Doring's book is eminently readable because it's obvious from his text and the examples he used that he had an especially droll of humor, and that adult humor comes forth in the content of his text, exercises, and adult level of vocabulary that he uses. Sometimes the text of his reading examples would not stand a contemporary PC test and, it's obvious his context that Doring didn't write his book for conventional high school and college level study; he obviously wrote his book for adults.
A technique that Doring used in his book is several paragraphs of an incident (e.g., a flight by [1930's era] 'flugzeug' for a short stay at a hotel in Prague, dinner at a fancy hotel with his wife, etc.), then newspaper-style parallel columns for learning and easy translation of German-German and German-English questions and answers relating to the incident. In his hardcover book Doring includes witty irrelevant stories (Aesop's fable of a dying lion, other animals attacking him, and a horse that didn't, for one example). Also in the book you will find a short four-line word puzzle with the answer printed in inverted type below the puzzle.

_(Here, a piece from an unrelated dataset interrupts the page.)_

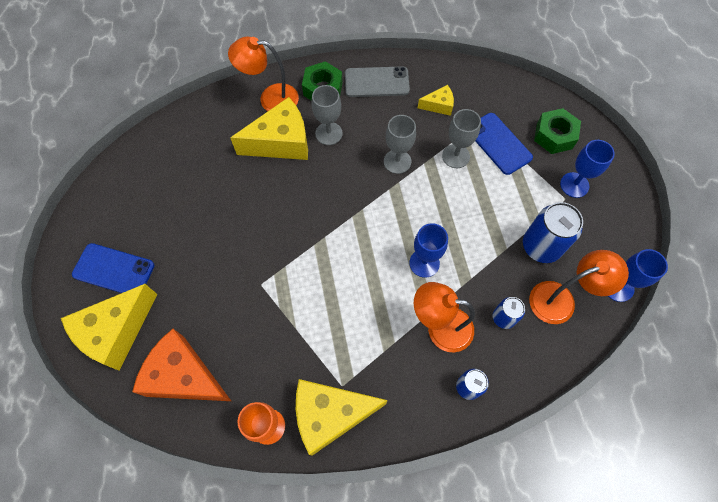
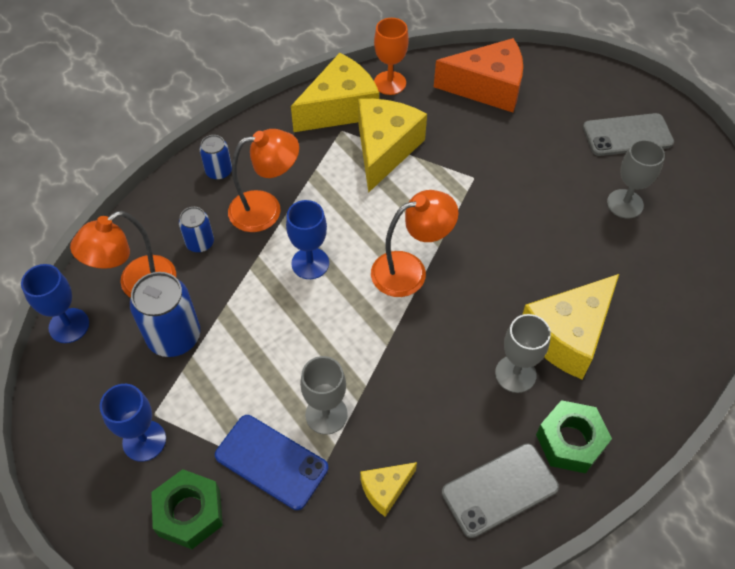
camera: 155 degrees right, 10 degrees down
(113, 270) = (627, 135): blue phone -> grey phone
(116, 332) = (576, 94): yellow cheese -> yellow cheese (384, 149)
(270, 98) = (629, 392): orange lamp -> orange lamp (410, 270)
(397, 161) = (402, 372): grey goblet -> grey goblet (625, 204)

I'm sorry that I'm not adept at describing Doring's book, but I have rather excitedly purchased three copies of his book for my library from Amazon and two Amazon vendors, including a very rare edition printed, as it says, "during 1946", the first year of publication. No edition of this rare and exceptional textbook has cost me more than a few dollars; the shipping cost alone has been more than the cost of the book! The book is pocket-book sized, and shipping costs are nominal.
You'll note that I have specified the hardcover edition(s) of Doring's book. This is because in 1975 the book was heavily edited and revised by Inge Hubmann-Uhlich to 'modernize it' by changing Doring's adult-oriented examples to high school and college level examples, and in doing so she rather seriously (in my estimation) diluted the author's humor and humorous examples and text. The last edition by Doring himself was printed in 1973.
Do not by any means be 'turned off' by Doring's book because the text context and examples are pre-WWII, 1930's era. Of special interest to you might be Doring's rather long list of German Public Notices (e.g., Stossen = "Push", Ziehen = "Pull" and "What the Teacher Says": Ubersetzen Sie = "Translate", War das richtig? = "Was that correct?"), expressions you might find useful as a Fullbright scholar.